Not My Best Friend

On a wet Manchester Monday I decide it is worth braving the drizzle to go a little organic health food shop that I found recently. And even though the ominous Arndale shopping centre, full of fluorescent unpleasantness, looms between my apartment and this shop I have found myself daring the journey frequently to stock up on bags of rice, black beans and Vego bars that I do not need but very much want.

As I enter I grin from ear to ear, holding my hand in my pocket so it doesn’t wave incessantly like it is dying to. I look around at the shelves approvingly, lifting my eyebrows to show I am impressed at their range of nutritional yeasts.

I say “oooh yum” and smile over my shoulder at the busy shopkeeper who is not and never will be my best friend.

That’s what I have to repeat to myself over and over when I enter any establishment where they offer healthy things, or have vegan options, or anything I am vaguely interested in.

“They are not my best friend, they are not my best friend.”

The minute I am in an independent health food shop I get filled with a sense of joy that makes me want to discuss different uses for molasses at length with whoever is standing near me. I stay at tills too long, holding a conversation that was over many minutes ago and was only started by the cashier out of politeness.

You know the way there’s always a queue in Holland and Barrett? It’s because I’ve been there refusing to leave the counter until the server has heard my linseed related story.

I was sad the other day when I felt a cashier in the shop had cut our conversation short. We had only started to get into it, I had so much more to say!

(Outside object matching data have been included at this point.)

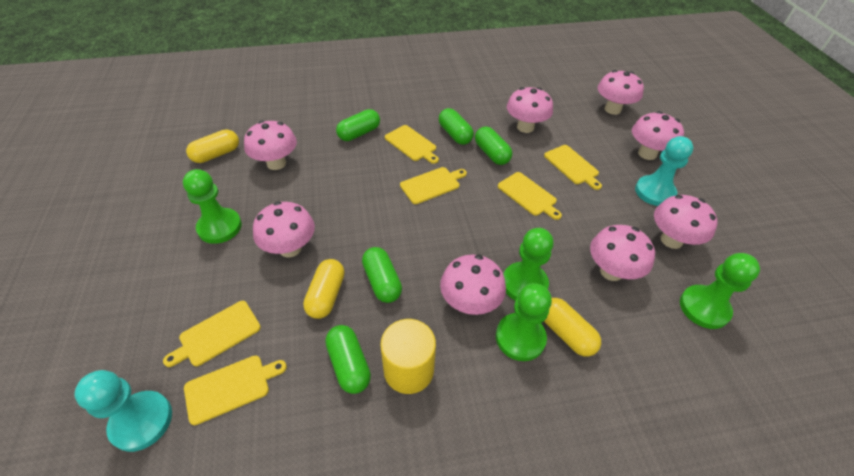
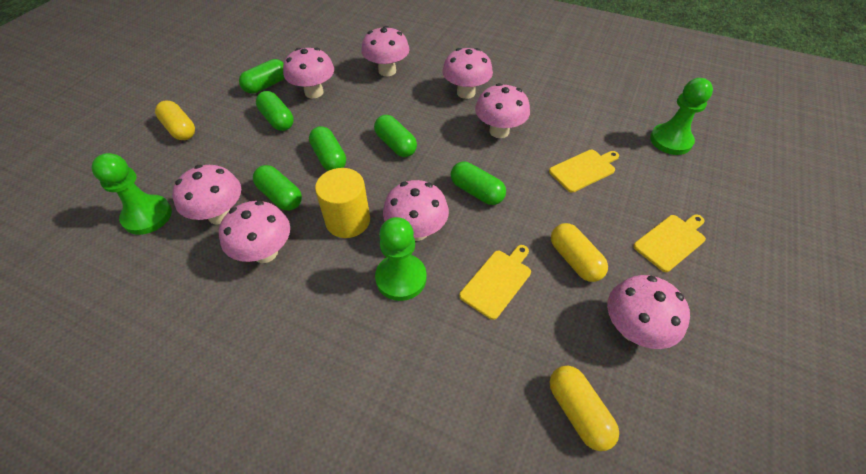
green capsule: 5 -> 6
green pawn: 4 -> 3
turquoise pawn: 2 -> 0
yellow cutting board: 6 -> 3

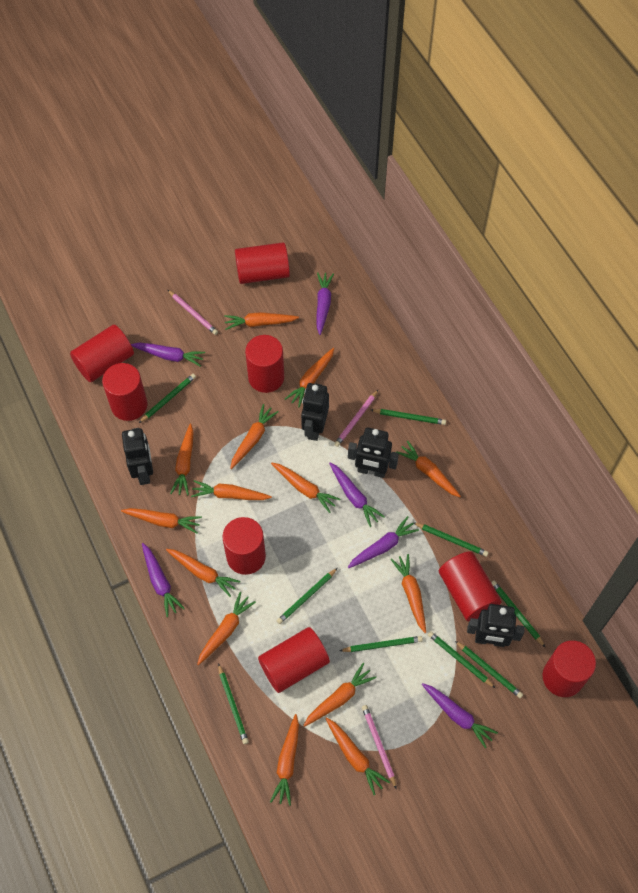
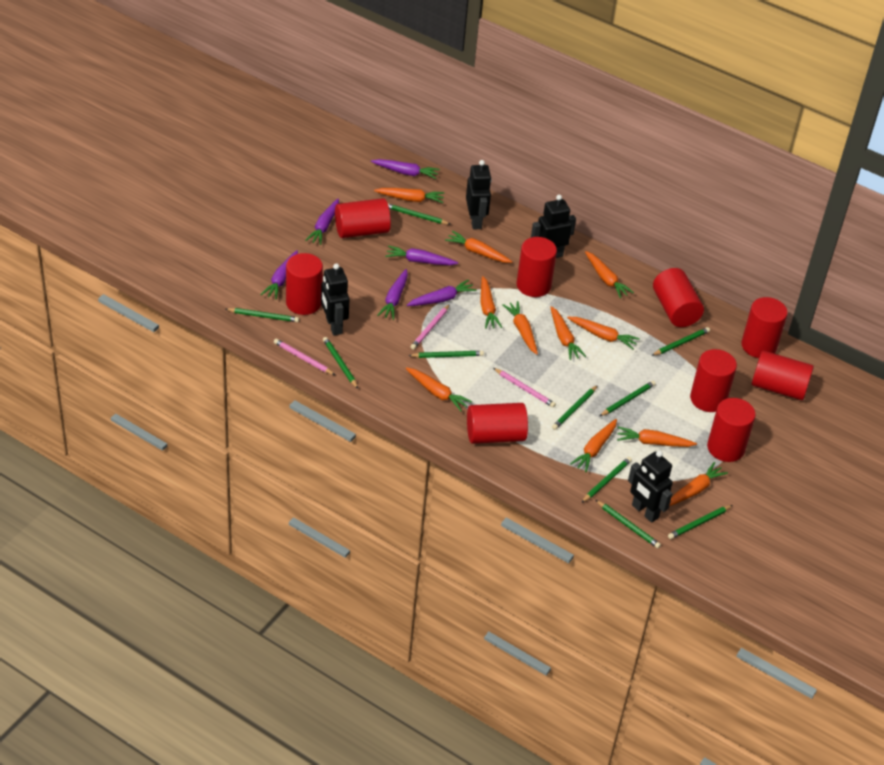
green pencil: 9 -> 10
orange carrot: 14 -> 11
red cylinder: 8 -> 9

But the nice boy I live with had to remind me that it was kind of her to even talk to me for that long and in her mind the conversation had probably come to a natural conclusion, whereas I was born without that indicator in my brain.

There is a magical supermarket called Unicorn in the suburbs of Manchester that is completely vegan. They sell magic things like organic vegetables and fruit and all the vegan beer your heart could drink. I am surprised I haven’t spontaneously combusted on a visit there yet.

I swing through the door, absentmindedly hitting my fellow vegans in the shins with my basket. I dance around the vast range of dirty potatoes, playfully juggling with them until my feet are drowning in a sea of dropped spuds.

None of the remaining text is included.